Some people say the proliferation of Wi-Fi or the increased use of new wireless technologies that economize on spectrum will make more spectrum availability unnecessary. I agree Wi-Fi is terrific and will keep growing and that software radios, cognitive radios, mesh networks and all the other great technologies that increase the flexibility and power of wireless will make big inroads. So fine, let’s stipulate that perhaps these very real complements will reduce the need for more spectrum at the margin. Then the joke is on the big companies that want to overpay for unnecessary spectrum. We still allow big, rich companies to make mistakes, right? Why, then, do proponents of these complementary technologies still oppose allowing spectrum to flow to its highest use?
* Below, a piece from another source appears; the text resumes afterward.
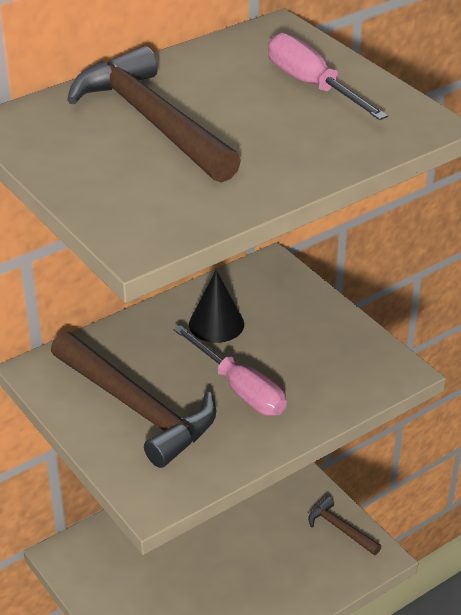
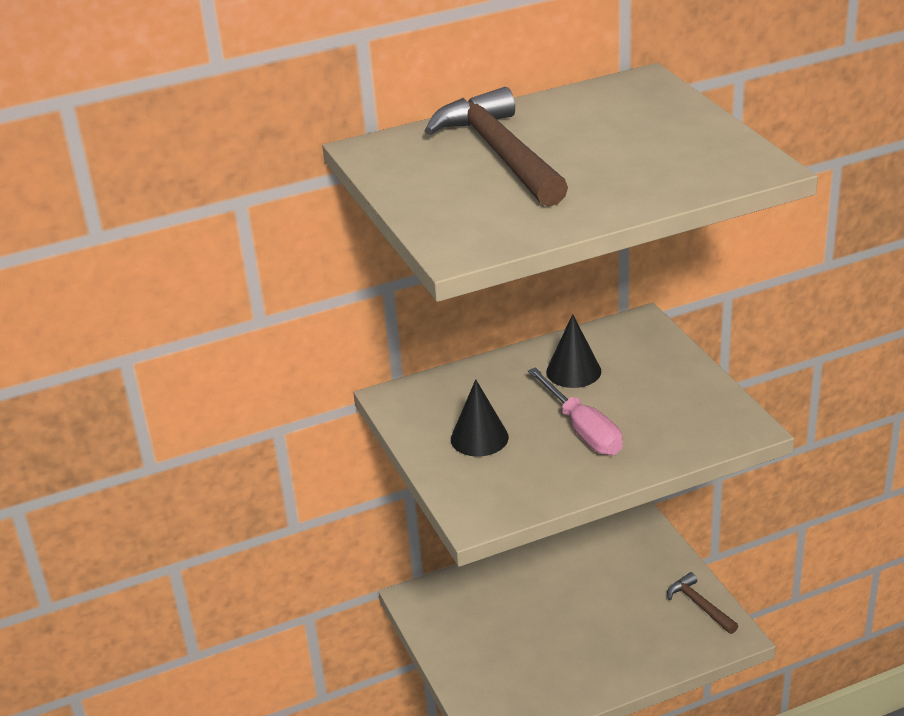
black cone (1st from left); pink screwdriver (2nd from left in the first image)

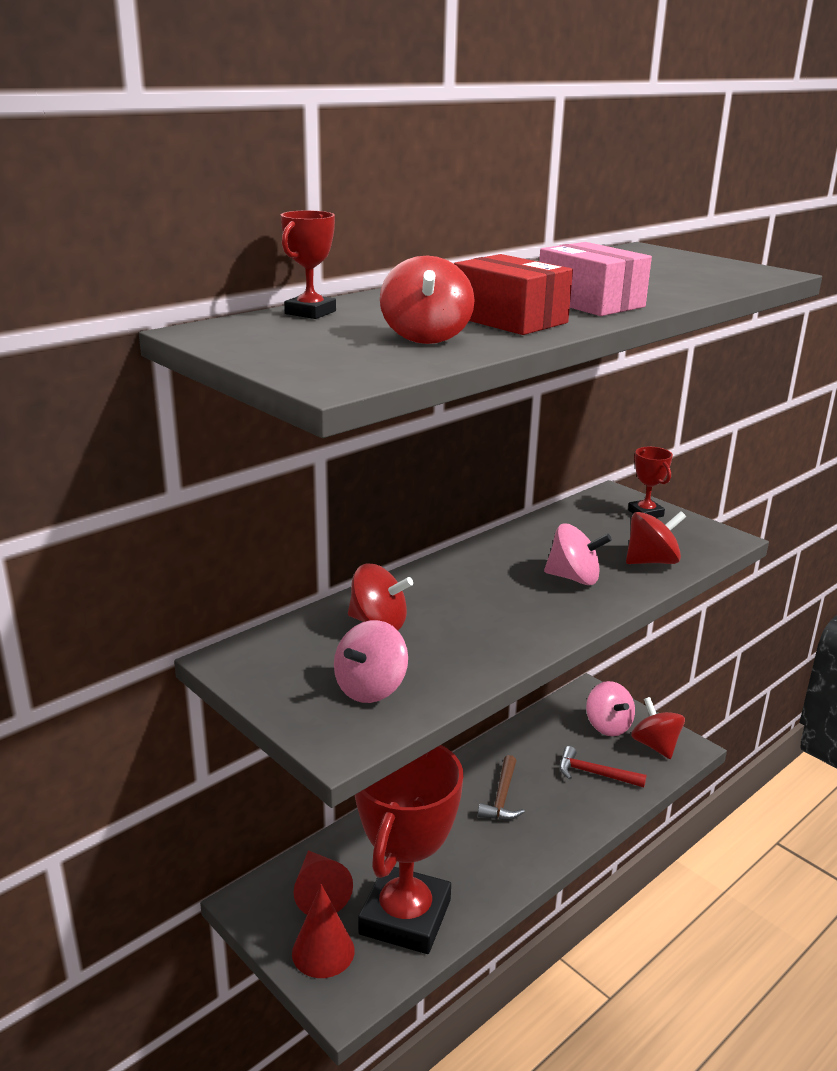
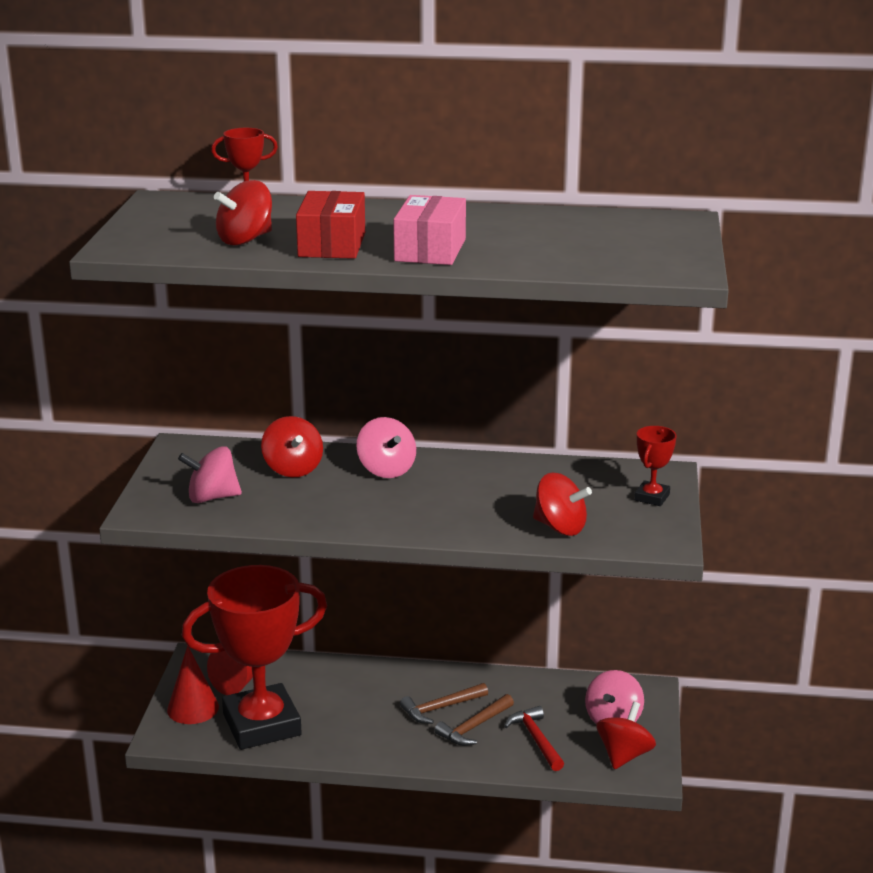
pink spinning top (2nd from left); brown hammer (2nd from left)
Free spectrum auctions would allow lots of companies to access spectrum — upstarts, middle tier, and yes, the big boys, who desperately need more capacity to serve the new iPad.

— Bret Swanson

Is the FCC serious about more wireless spectrum? Apparently not.

For the third year in a row, FCC chairman Julius Genachowski used his speech at the Consumer Electronics Show in Las Vegas to push for more wireless spectrum. He wants Congress to pass the incentive auction law that would unleash hundreds of megahertz of spectrum to new and higher uses. Most of Congress agrees: we need lots more wireless capacity and spectrum auctions are a good way to get there.
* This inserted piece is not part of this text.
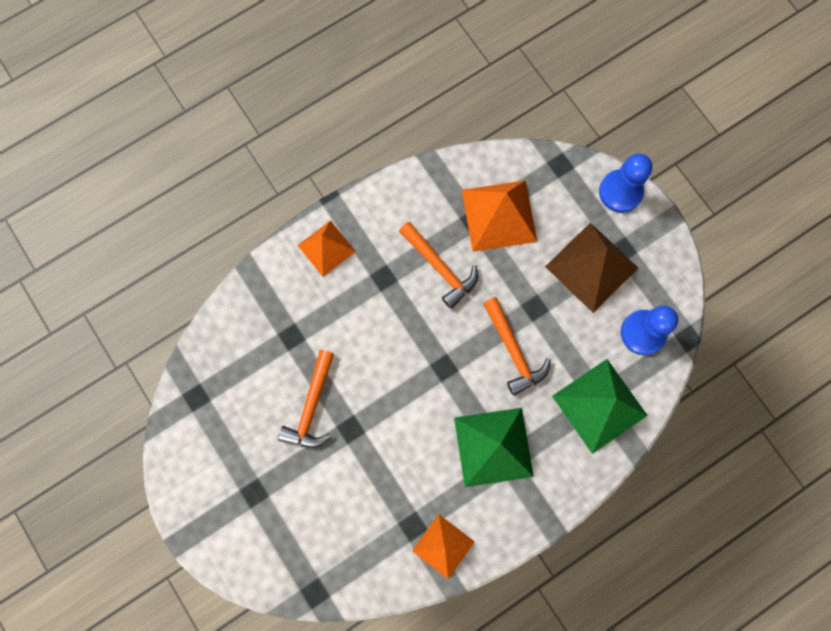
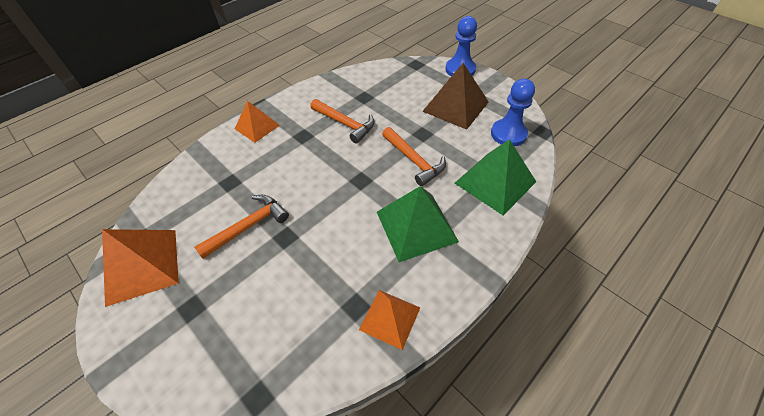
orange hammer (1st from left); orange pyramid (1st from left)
Genachowski, however, wants overarching control of the new spectrum and, by extension, the mobile broadband ecosystem. The FCC wants the authority to micromanage the newly available radio waves — who can buy it, how much they can buy, how they can use it, what content flows over it, what business models can be employed with it. But this is an arena that is growing wildly fast, where new technologies appear every day, and where experimentation is paramount to see which business models work. Auctions are supposed to be a way to get more spectrum into the marketplace, where lots of companies and entrepreneurs can find the best ways to use it to deliver new communications services. “Any restrictions” by Congress on the FCC “would be a real mistake,” said Genachowski. In other words, he doesn’t want Congress to restrict his ability to restrict the mobile business. It seems the liberty of regulators to act without restraint is a higher virtue than the liberty of private actors.

At the end of 2011, the FCC and Justice Department vetoed AT&T’s proposed merger with T-Mobile, a deal that would have immediately expanded 3G mobile capacity across the nation and accelerated AT&T’s next generation 4G rollout by several years. That deal was all about a more effective use of spectrum, more cell towers, more capacity to better serve insatiable smart-phone and tablet equipped consumers. Now the FCC is holding hostage the spectrum auction bill with its my-way-or-the-highway approach. And one has to ask: Is the FCC really serious about spectrum, mobile capacity, and a healthy broadband Internet?